THE HAGUE, Mar 4 – The International Criminal Court decides on Wednesday whether or not to indict Sudanese President Omar al-Bashir for genocide, war crimes and crimes against humanity in Darfur.

The decision will be announced at 1300 GMT at a press conference in The Hague, where Beshir faces the prospect of becoming the first sitting head of state to be hauled before the tribunal since it began work in 2002.

The 65-year-old Bashir, who prosecutors say ordered Sudan’s military and militias to wipe out three ethnic groups engaged in a rebellion in Darfur, was defiant and dismissive on the eve of learning his fate.

"Any decision by the International Criminal Court has no value for us.
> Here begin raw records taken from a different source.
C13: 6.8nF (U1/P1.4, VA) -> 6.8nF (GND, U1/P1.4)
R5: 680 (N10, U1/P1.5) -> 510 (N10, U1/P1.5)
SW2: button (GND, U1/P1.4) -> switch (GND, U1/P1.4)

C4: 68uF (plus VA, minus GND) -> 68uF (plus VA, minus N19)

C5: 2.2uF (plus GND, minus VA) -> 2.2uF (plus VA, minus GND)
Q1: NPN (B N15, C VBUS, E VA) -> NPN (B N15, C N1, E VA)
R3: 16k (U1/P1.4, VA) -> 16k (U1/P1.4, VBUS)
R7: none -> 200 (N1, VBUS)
It will not be worth the ink it is written on," he said on Tuesday as he inaugurated a dam project on the Nile north of Khartoum.

However, chief ICC prosecutor Luis Moreno-Ocampo, who first called for an arrest warrant to be issued against Bashir back in July last year, said he had strong evidence against the leader of Africa’s biggest country.
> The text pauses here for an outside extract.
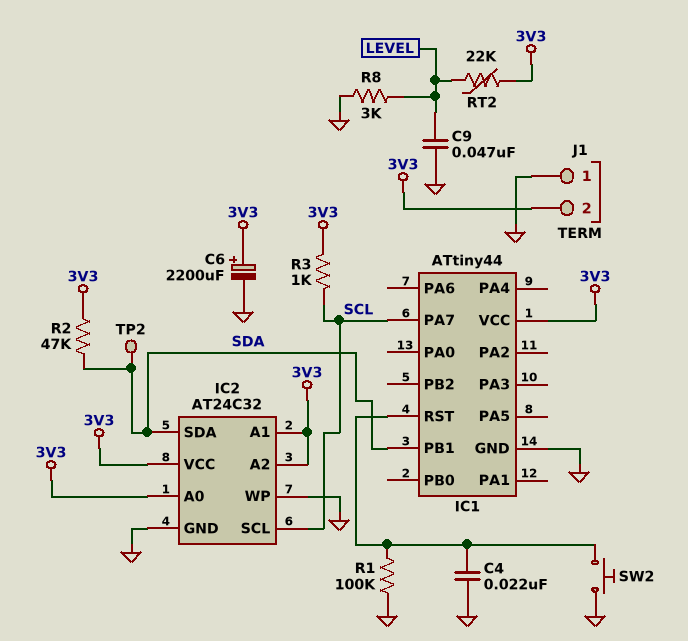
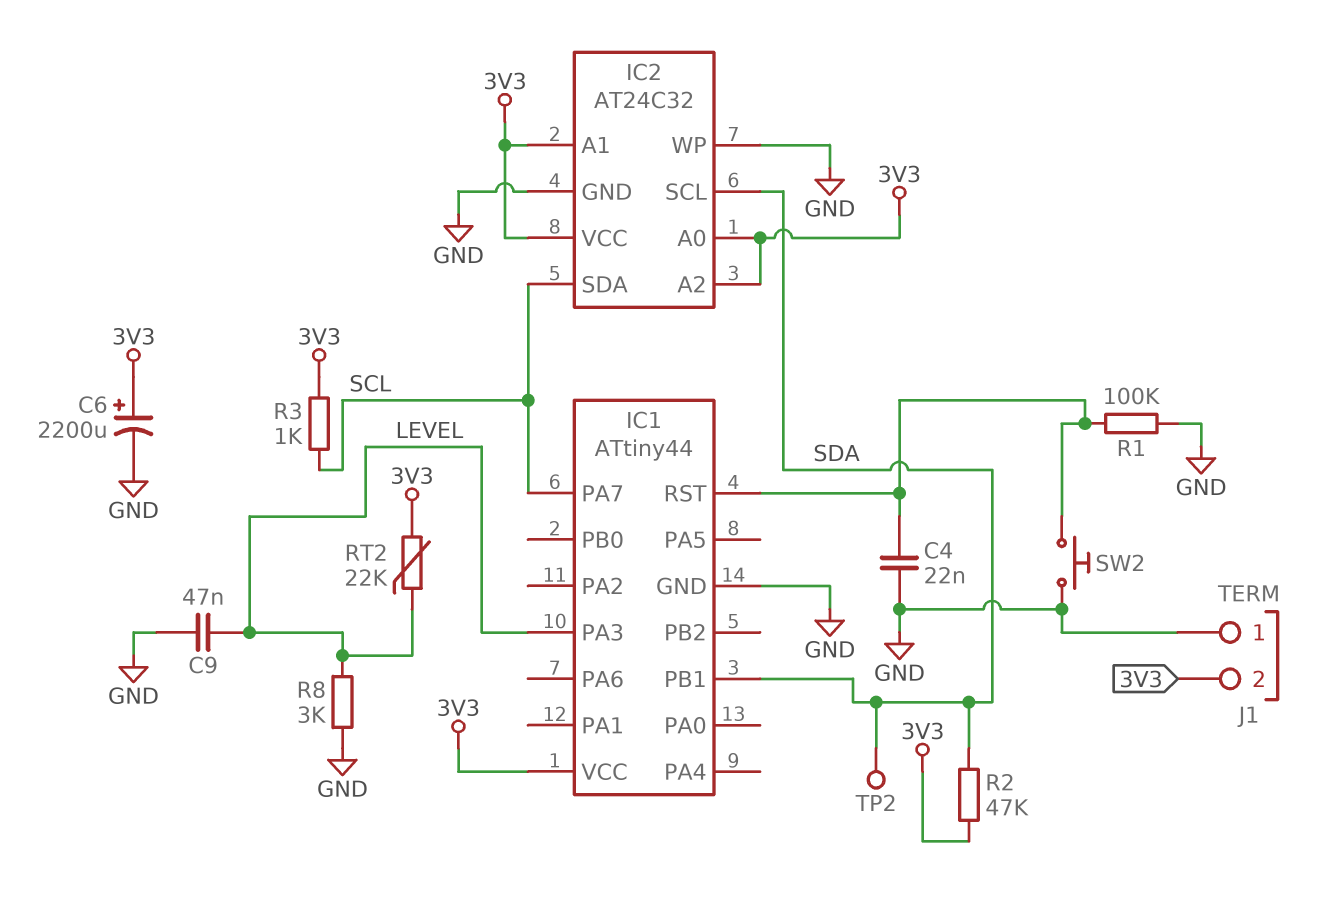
IC1 pin PA3: none -> LEVEL
IC2 pin SCL: SCL -> SDA
IC2 pin SDA: SDA -> SCL

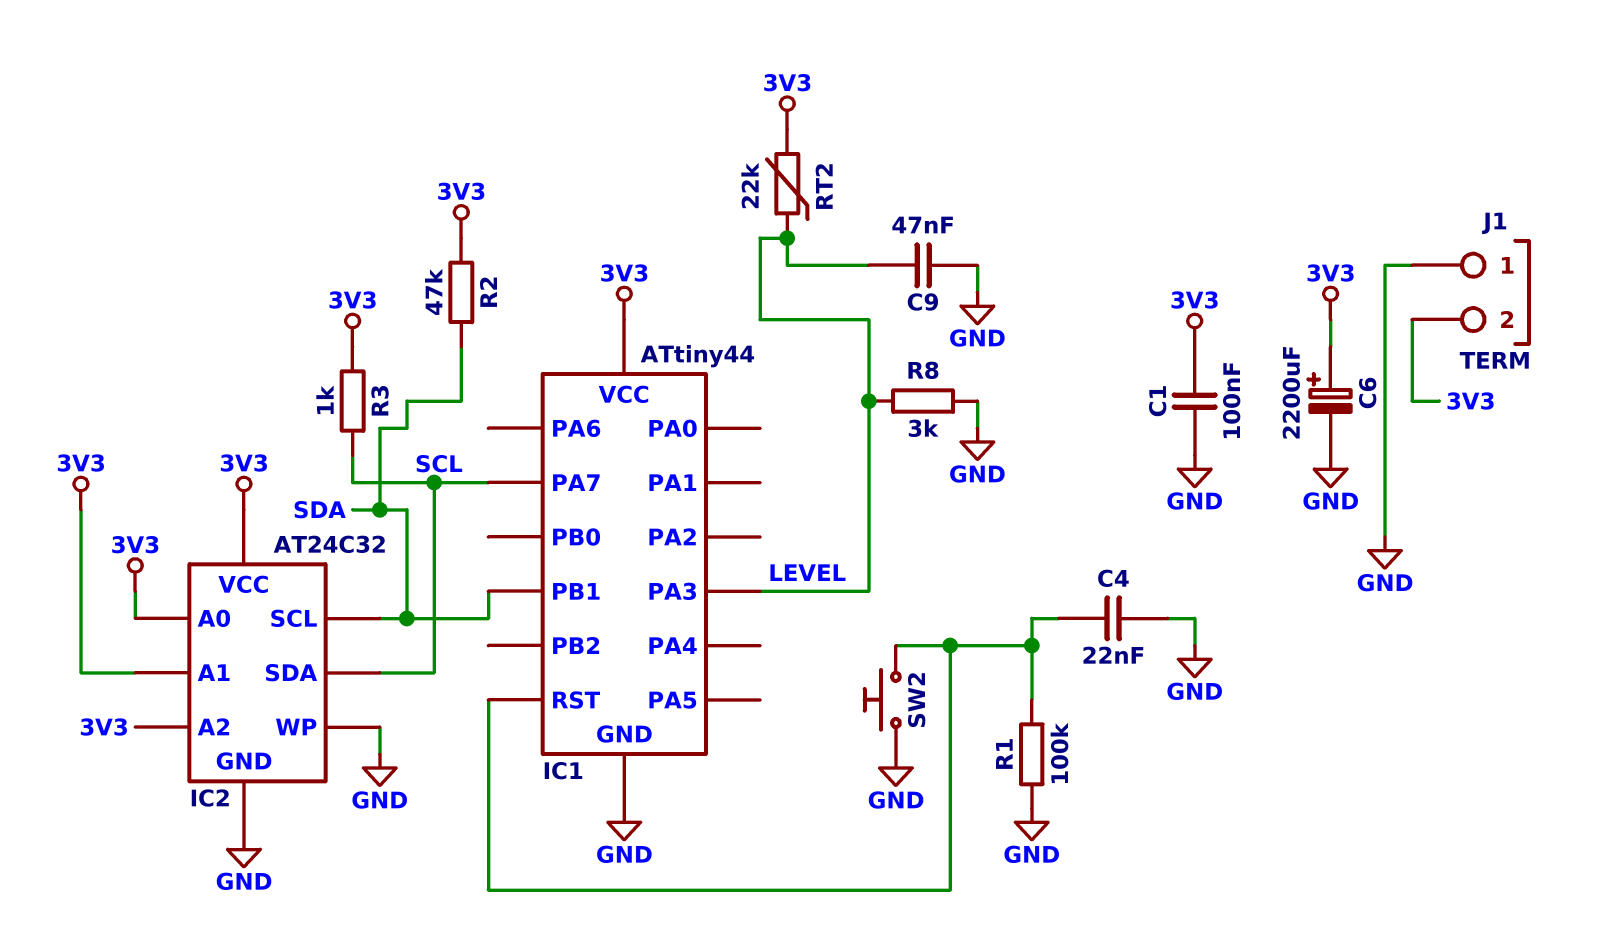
C1: none -> 100nF (3V3, GND)
TP2: test point (SDA) -> none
"We have more than 30 different witnesses who will present how he managed and controlled everything," he told journalists.
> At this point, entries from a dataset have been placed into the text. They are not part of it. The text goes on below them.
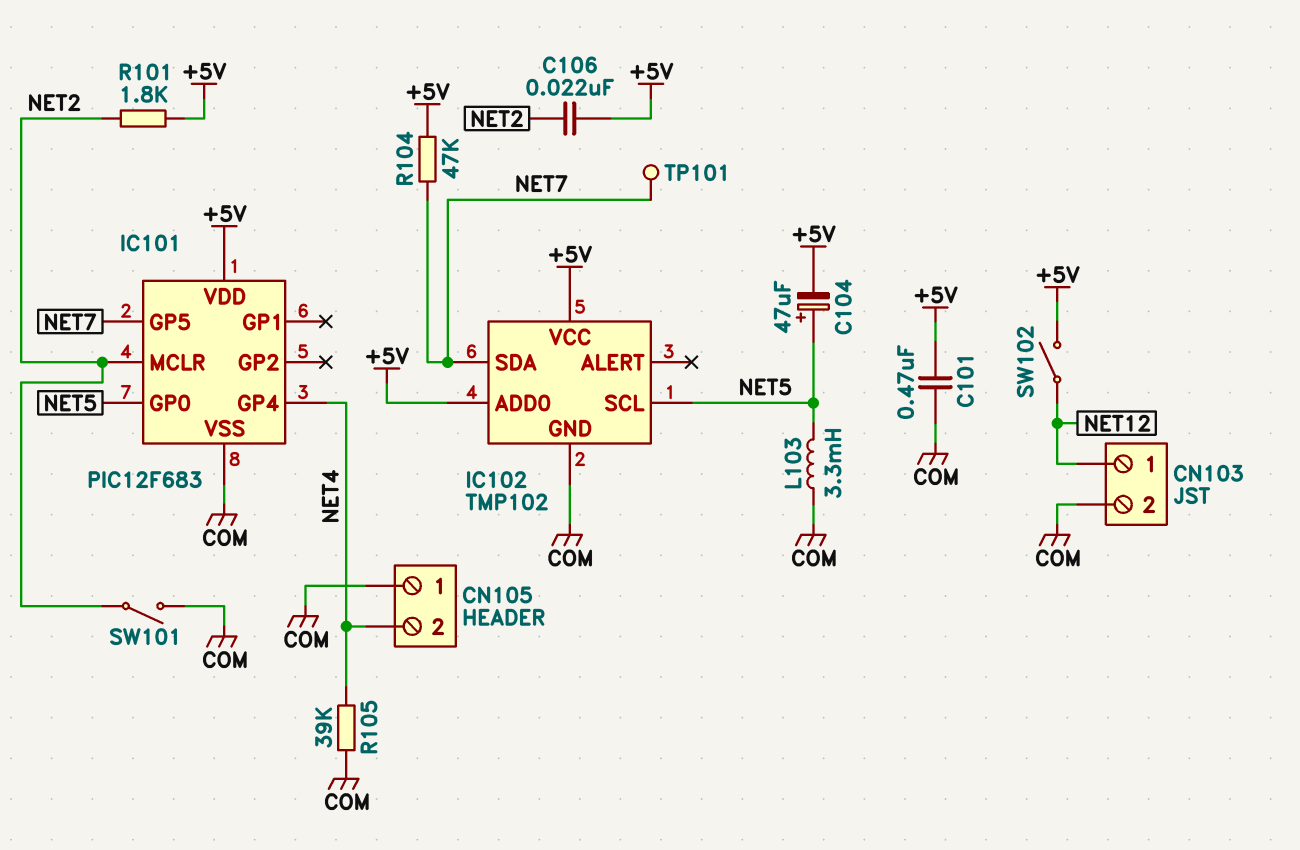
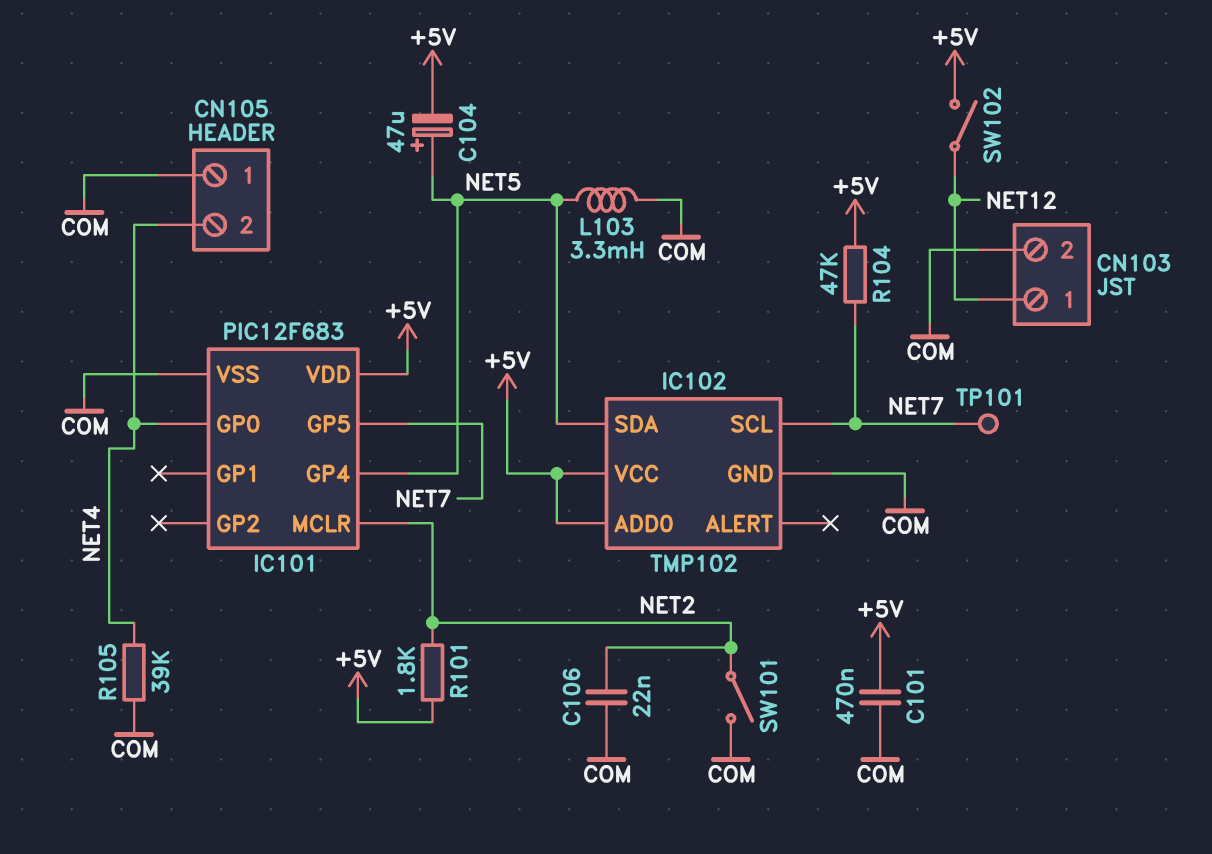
C106: 22nF (+5V, NET2) -> 22nF (COM, NET2)
IC101 pin GP0: NET5 -> NET4
IC101 pin GP4: NET4 -> NET5
IC102 pin SCL: NET5 -> NET7
IC102 pin SDA: NET7 -> NET5

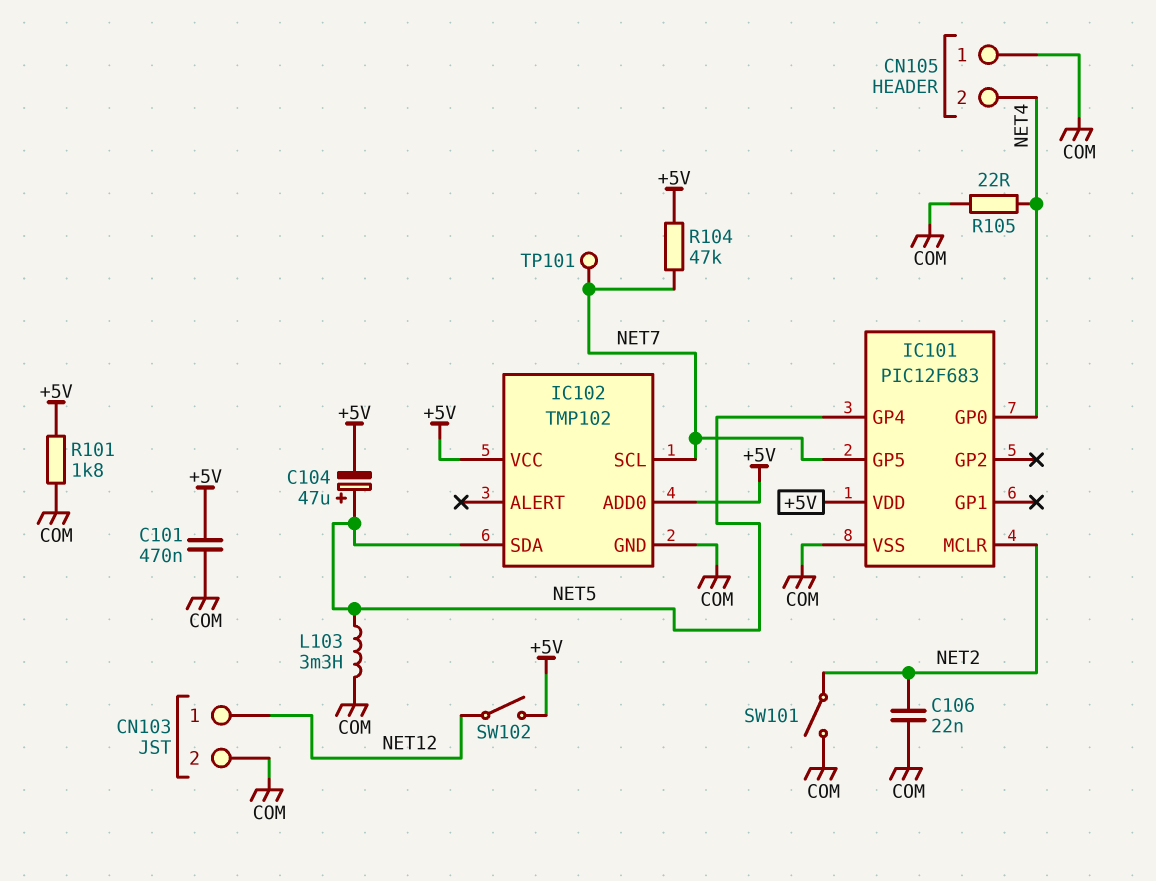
R101: 1.8k (+5V, NET2) -> 1.8k (+5V, COM)
R105: 39k (COM, NET4) -> 22 (COM, NET4)

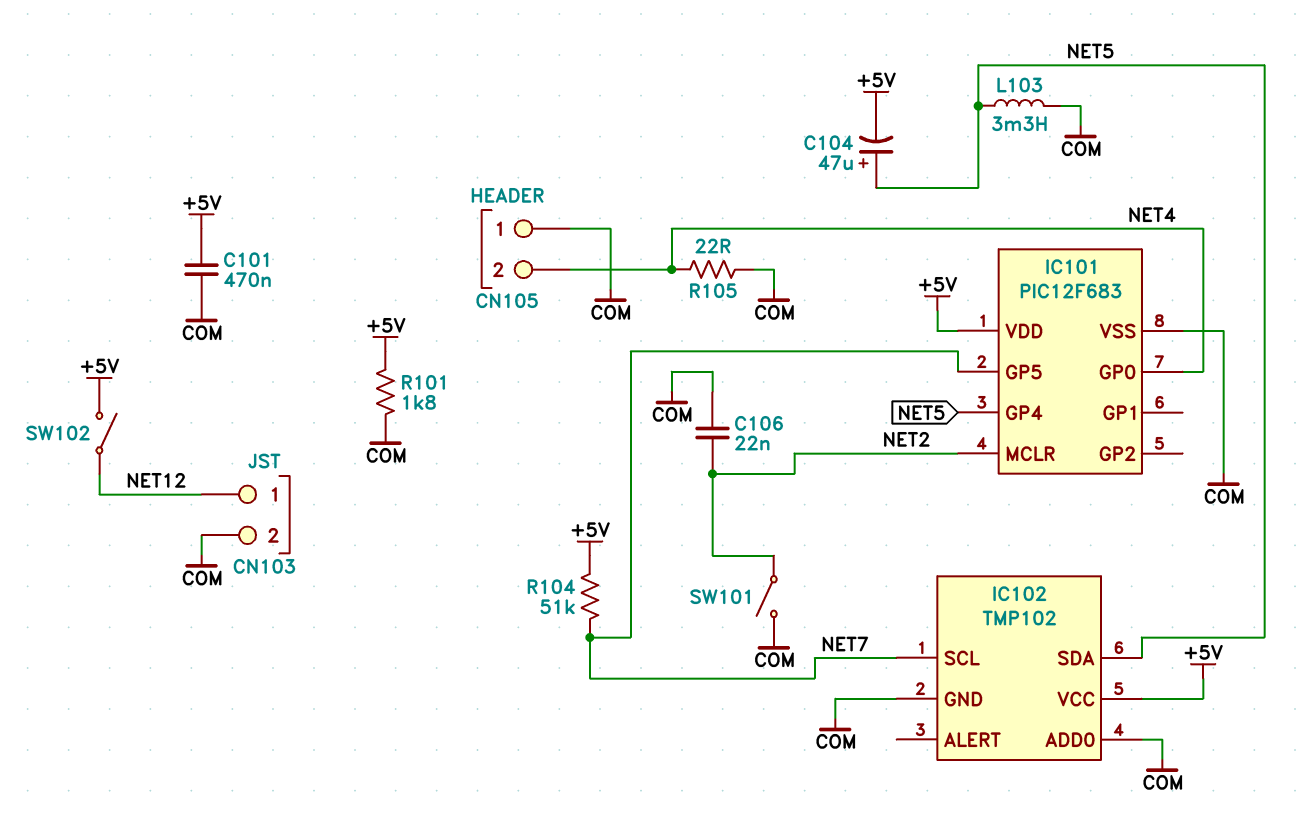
IC102 pin ADD0: +5V -> COM
R104: 47k (+5V, NET7) -> 51k (+5V, NET7)
TP101: test point (NET7) -> none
The United Nations says up to 300,000 people have died since conflict broke out in Sudan’s western Darfur region in 2003, when ethnic minority rebels took up arms against the Arab-dominated regime for a greater share of resources and power.

Moreno-Ocampo accuses Bashir of personally instructing his forces to annihilate three ethnic groups – the Fur, the Masalit and the Zaghawa – and says some 2.5 million people have been victimised by his actions.

Tasked by the UN Security Council, the office of the prosecutor has been probing the Darfur conflict since 2005.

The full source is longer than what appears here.